Switch-mode regulators, or switching regulators as they are commonly known, are typically used as voltage regulators because they exhibit higher efficiency than an equivalent linear regulator circuit at heavy loads. A typical switching regulator operates by repeatedly turning a power switch fully on and then fully off, generating a pulse-width modulated signal that is averaged to the final voltage with an inductor. Due to the switching nature of the power transistor drive, the efficiency of a typical switch-mode circuit falls off as the load decreases, since a fixed amount of power is wasted in the drive circuitry regardless of load. One method used to avoid this efficiency loss at light loads is to sense the current flowing in the output, and to omit switching cycles when the load is light. This is referred to in this description as Burst Mode.TM.. Stated another way, burst mode is a mode of operation which uses the technique of cycle-skipping to reduce switching losses in a switching regulator and increase the operating efficiency at low output current levels.
Burst mode is relatively easy to implement in a current-feedback regulator, since the output current signal is available to the regulator to allow it to decide when the load is light.

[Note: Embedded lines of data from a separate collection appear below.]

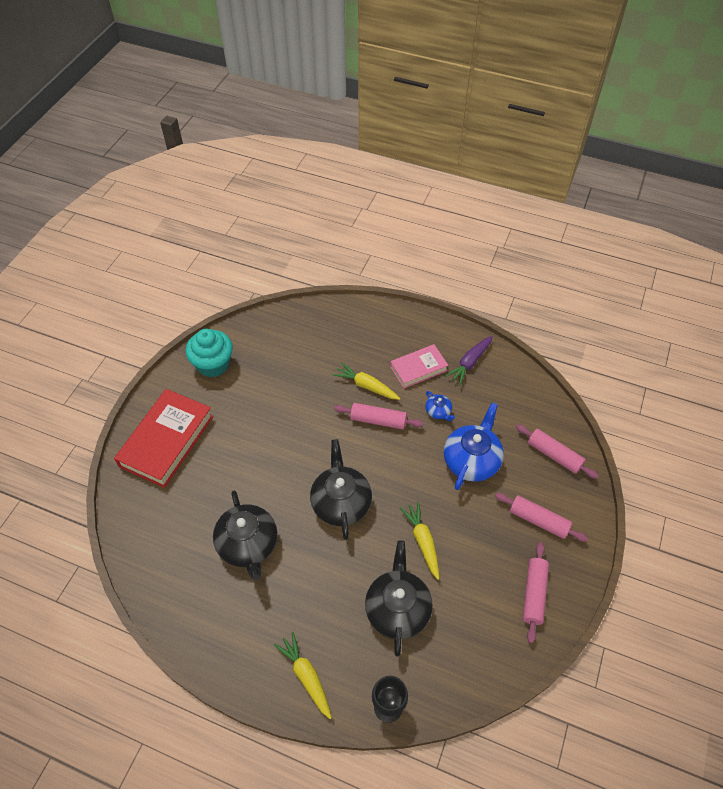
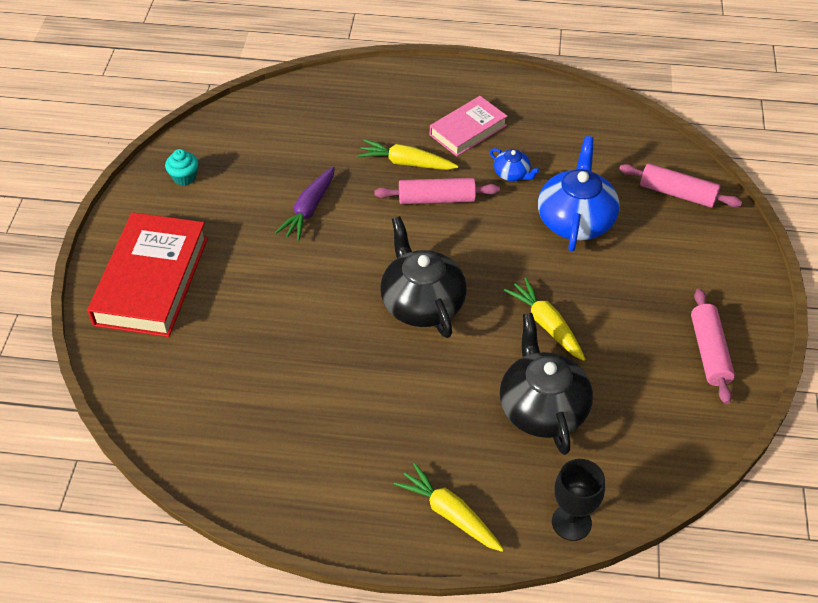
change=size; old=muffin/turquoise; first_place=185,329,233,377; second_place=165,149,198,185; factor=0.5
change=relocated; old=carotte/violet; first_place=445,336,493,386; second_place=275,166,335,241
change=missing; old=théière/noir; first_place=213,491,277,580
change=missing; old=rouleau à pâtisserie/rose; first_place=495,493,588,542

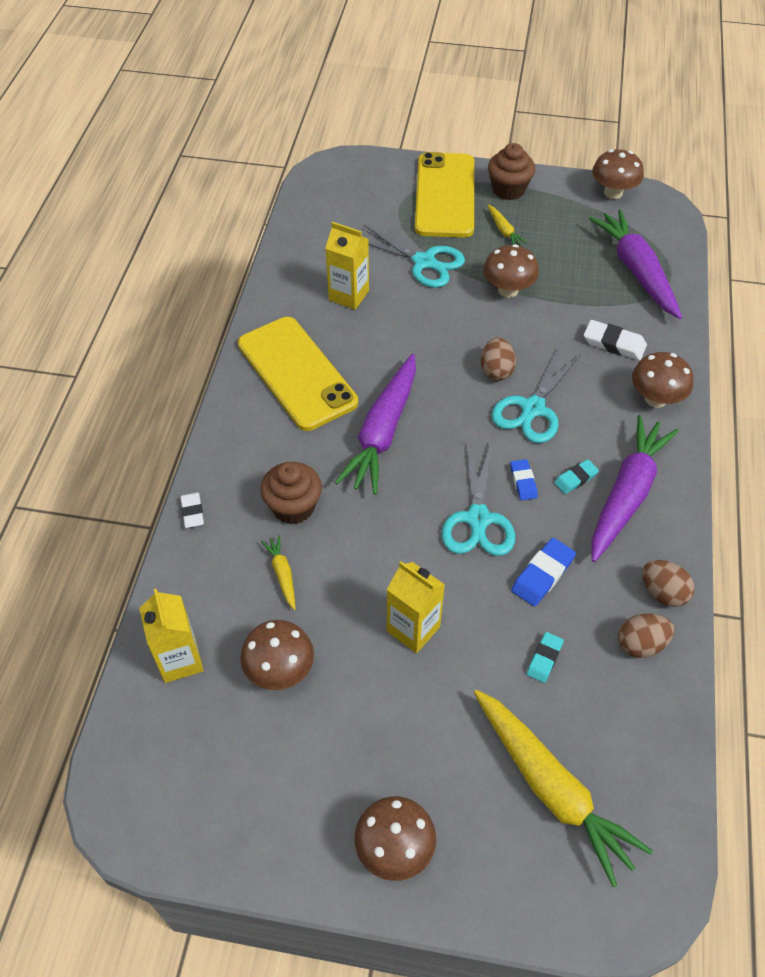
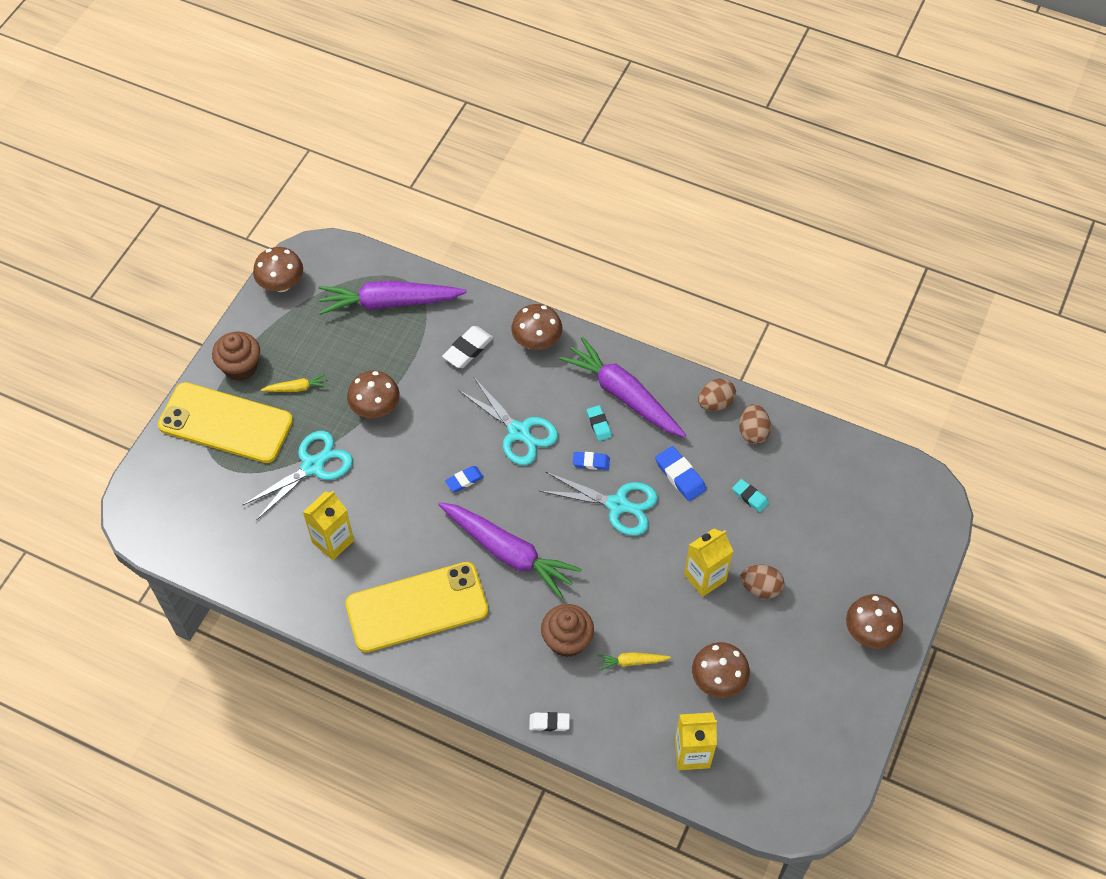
change=relocated; old=œuf/marron; first_place=481,337,516,381; second_place=740,564,784,599
change=missing; old=carotte/jaune; first_place=474,690,653,887
change=appeared; new=gomme/bleu; second_place=445,466,484,492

A typical voltage feedback switching regulator does not have this load current signal available, and must make the decision to enter burst mode in another manner.
In view of the foregoing, it would be desirable to provide a circuit and a method for enabling a voltage-mode feedback switching regulator to enter and exit burst mode automatically.
It would further be desirable to provide a technique for enabling a voltage-mode feedback switching regulator to enter and exit burst mode automatically for both synchronous and non-synchronous topologies of the voltage-mode feedback switching regulator circuit.